Der TSV Marl-Hüls hat sein Westfalenliga-Heimspiel zum Rückrundenauftakt mit 1:2 gegen den Lüner SV verloren. Sowohl die finanzielle als auch die sportlich angespannte Lage spitzt sich weiter zu – doch von Untergangsstimmung ist an der Loekampstraße keine Spur!

Die Worte von Lünens Cheftrainer Mario Plechaty trafen den Nagel ziemlich genau auf den Kopf. „Man hat in den letzten Wochen viel gehört von Hüls und wir wussten gar nicht, was uns genau erwartet“, sagte der 46-jährige Coach nach der Partie, „aber ich habe eine gute Hülser Mannschaft gesehen, die auf dem Platz um jeden Zentimeter gekämpft und uns alles abverlangt hat.“

Hintergrund: Mit zwölf Punkten rangiert der TSV derzeit auf dem vorletzten Tabellenplatz, muss aufgrund eines laufenden Insolvenzverfahrens aber noch mit einem Punktabzug von insgesamt neun Zählern rechnen – der Rückstand auf das rettende Ufer würde damit elf Punkte betragen!

Umso bitterer ist demnach auch die Art und Weise der Niederlage gegen Lünen: Das Siegtor der Gäste fiel praktisch mit dem Schlusspfiff in der 92. Minute. Zuvor bot der TSV eine ansprechende Leistung und konnte sich für einen couragierten Auftritt nicht mit etwas Zählbarem belohnen.

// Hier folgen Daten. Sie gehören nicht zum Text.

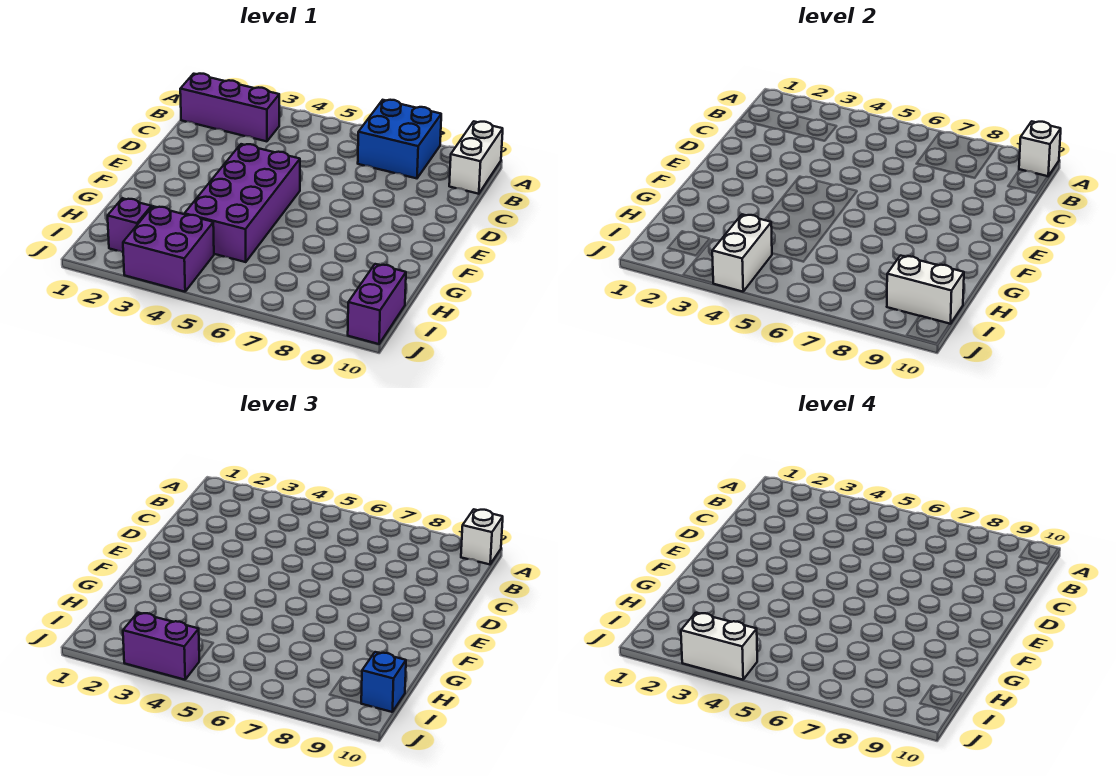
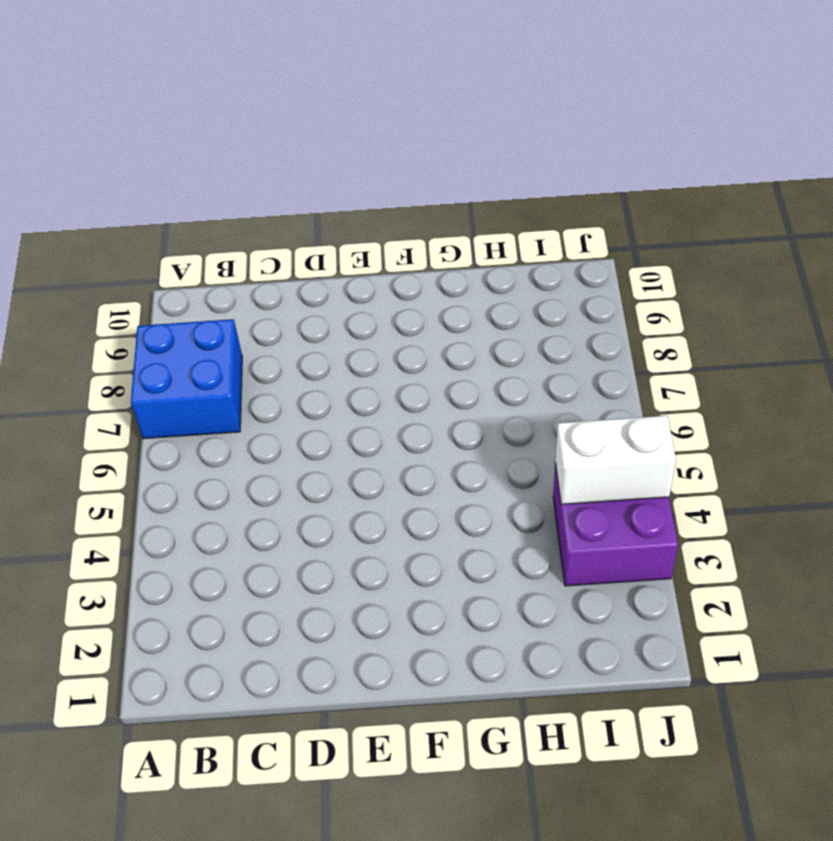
none -> white brick A10:B10 level 1
none -> purple brick B1:B3 level 1
none -> purple brick E4:H5 level 1

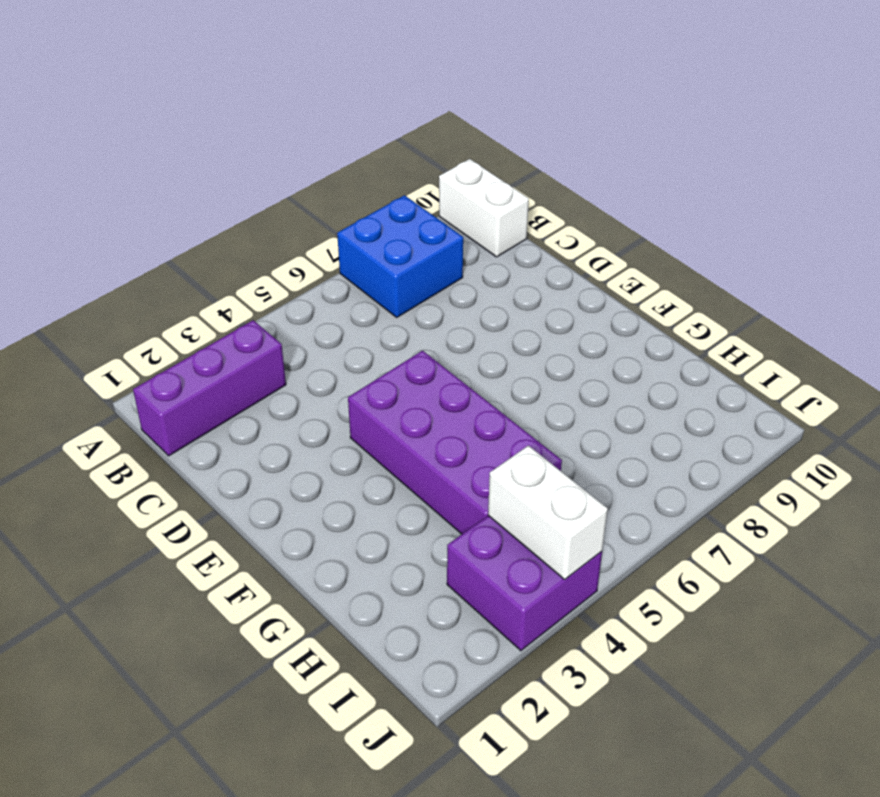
none -> purple brick I2 level 1
none -> purple brick I10:J10 level 1
none -> white brick A10 level 2

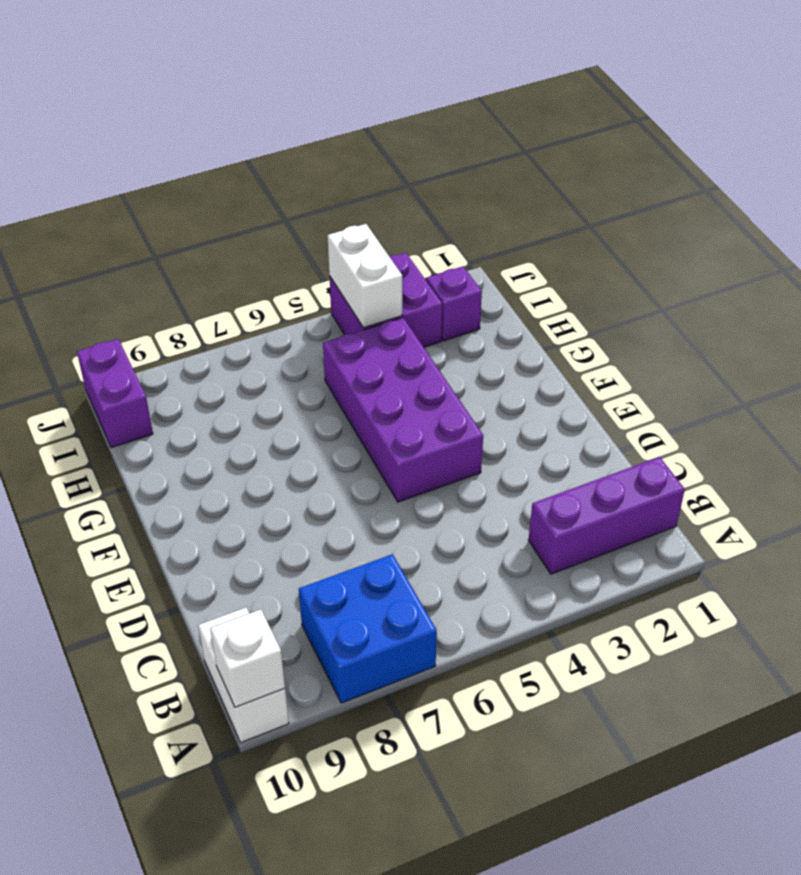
none -> white brick I9:I10 level 2
none -> white brick A10 level 3
none -> blue brick I10 level 3

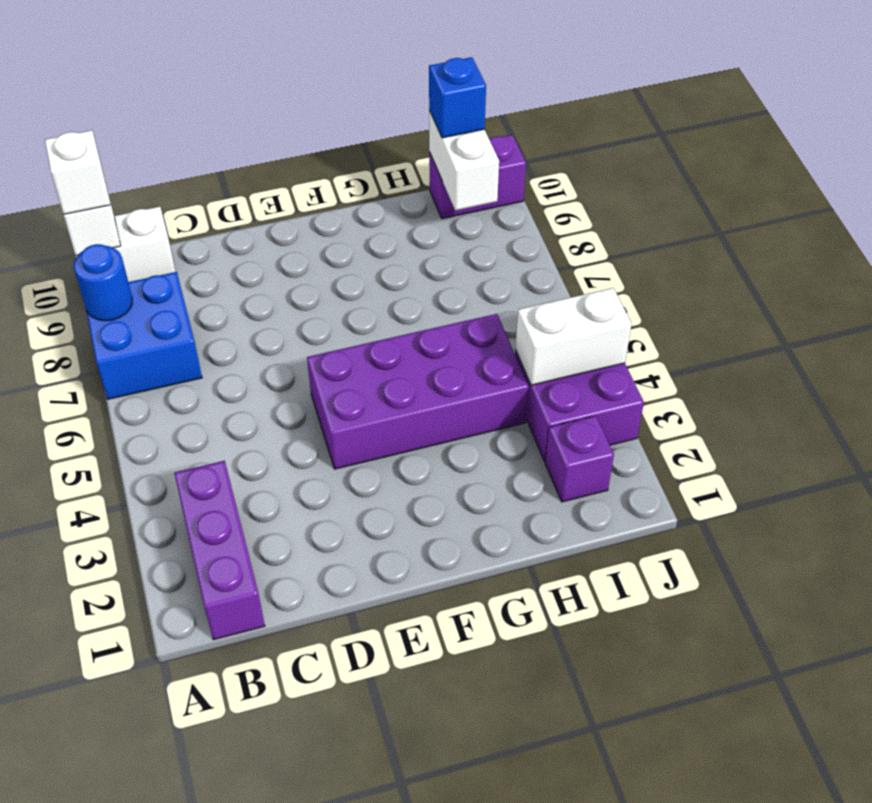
blue round brick A8 level 2 -> none
none -> purple brick J3:J4 level 3
none -> white brick J3:J4 level 4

„Wir arbeiten gegen jeden Widerstand, der uns in die Quere kommt“

Kurz herum: Der Klassenerhalt grenzt zu diesem Zeitpunkt weiterhin an ein Wunder, doch in Hüls will keiner vorzeitig das Handtuch werden. Auch Coach Oliver Ridder nicht: „Wir sind noch lange nicht am Ende der Fahnenstange. Im Gegenteil: Wir fangen jetzt erst an. Wir arbeiten gegen jeden Widerstand, der uns in die Quere kommt.“

Ridder weiter: „Die Jungs haben bei mir alle an Loyalität gewonnen - das ist einfach das Wichtigste. Wenn man dann sieht, wie sie sich hier zerreißen gegen eine Mannschaft, die sicherlich unter den ersten Sechs einlaufen wird, ist es schon gut, was wir an Stil gezeigt haben. Deswegen bin ich einfach sehr, sehr stolz, wie die Jungs hier gearbeitet haben. Von daher muss ich einfach sagen: Einmal Hülser, immer Hülser!“ 


Die nächste Chance am Wunder Klassenerhalt zu arbeiten gibt es am Sonntag – dann steht für Marl-Hüls ab 15 Uhr das Auswärtsspiel bei Horst-Emscher an.